NASA/GM's Robonaut2 and Astronaut

Robots have fascinated people for generations. Today, robots are built for applications as diverse as exploring remote planets, de-mining war zones, cleaning toxic waste, assembling cars, inspecting pipes in industrial plants, and mowing lawns. Robots are also interacting with humans in a variety of ways: robots are museum guides, robot pets entertain, and robots assist surgeons in life-saving operations. Soon we will see commercially available self-driving cars.

The field of robotics studies not only the design of new mechanisms but also the development of algorithms and frameworks that make these mechanisms useful in the physical world. This class focuses on the algorithms that make robots work. The class integrates elements from artificial intelligence, computer graphics and animation, and mixed reality systems. This is a class on algorithms and artificial intelligence and not a class on robot hardware and control.

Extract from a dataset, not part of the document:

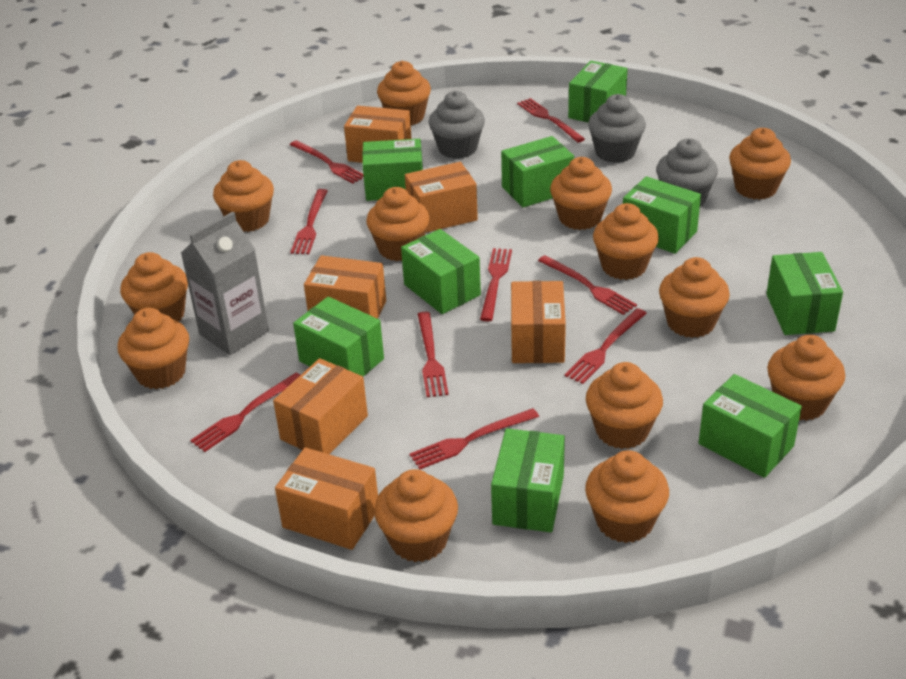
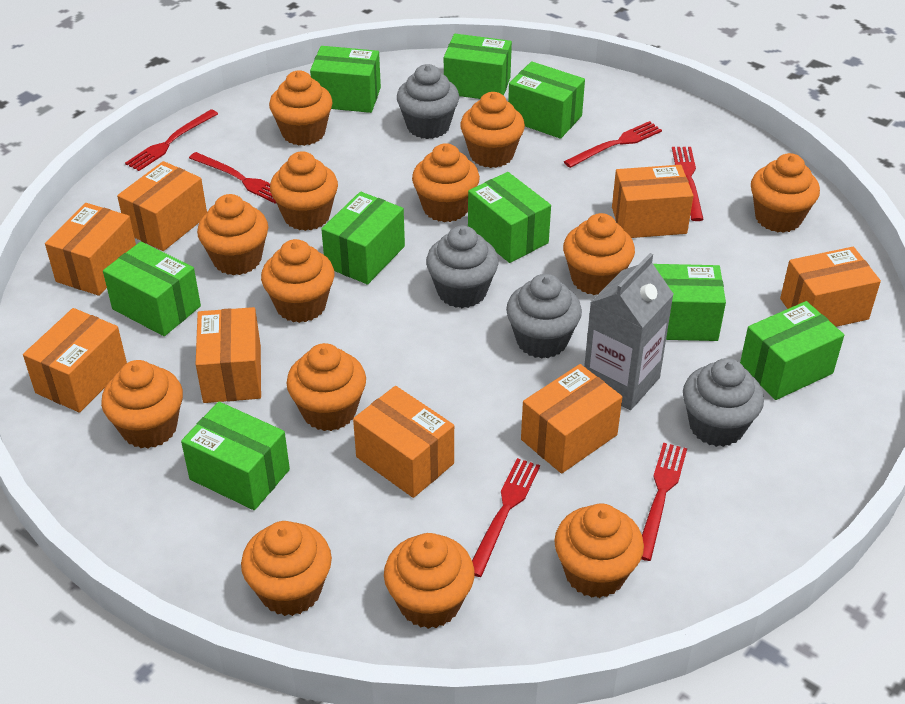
grey cupcake: 3 -> 4
orange box: 6 -> 8
red fork: 9 -> 6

To get a glimpse of what we will be discussing come to the first class.

Who is This Class For?

This class is for undergraduates in computer science as well as electrical engineering, bioengineering, and mechanical engineering. The class requires mathematical maturity, knowledge of algorithms, and ideally knowledge of C++. Students who know Java have few problems transitioning to this class. The same is true for students who know C. Please check the resources here for a guide to transitioning to C++. Help will be provided to the students who need it.

Perequisites can be waived for non-CS students after talking to the instructor.

Graduate students should register for COMP/ELEC/MECH 550. Information about 550 will be given in class.

It is very important to attend the first lecture of the class if you are trying to decide whether to take this class or not.

Important Announcement

Waymo's Autonomous Vehicle

If this class is full and you wish to take it, please contact the instructor.

Where and When?

Tuesdays & Thursdays 1:00–2:15pm
Location MEL 251

People Involved

Instructor: Professor Lydia Kavraki
Office: Duncan Hall 3106
Office Hours: Thursdays 2:30–4:00pm and by appointment
Email: kavraki/AT/rice/DOT/edu

Check Dr. Kavraki's group website for her work in robotics.

Class Material

Class material will be distributed through Canvas. This course involves both written and programming assignments. The programming assignments use the OMPL Library which is written in C++.


Principles of Robot Motion: Theory, Algorithms, and Implementations.
ISBN: 0262033275

Several originals papers will be used during the semester to complement the material of the book.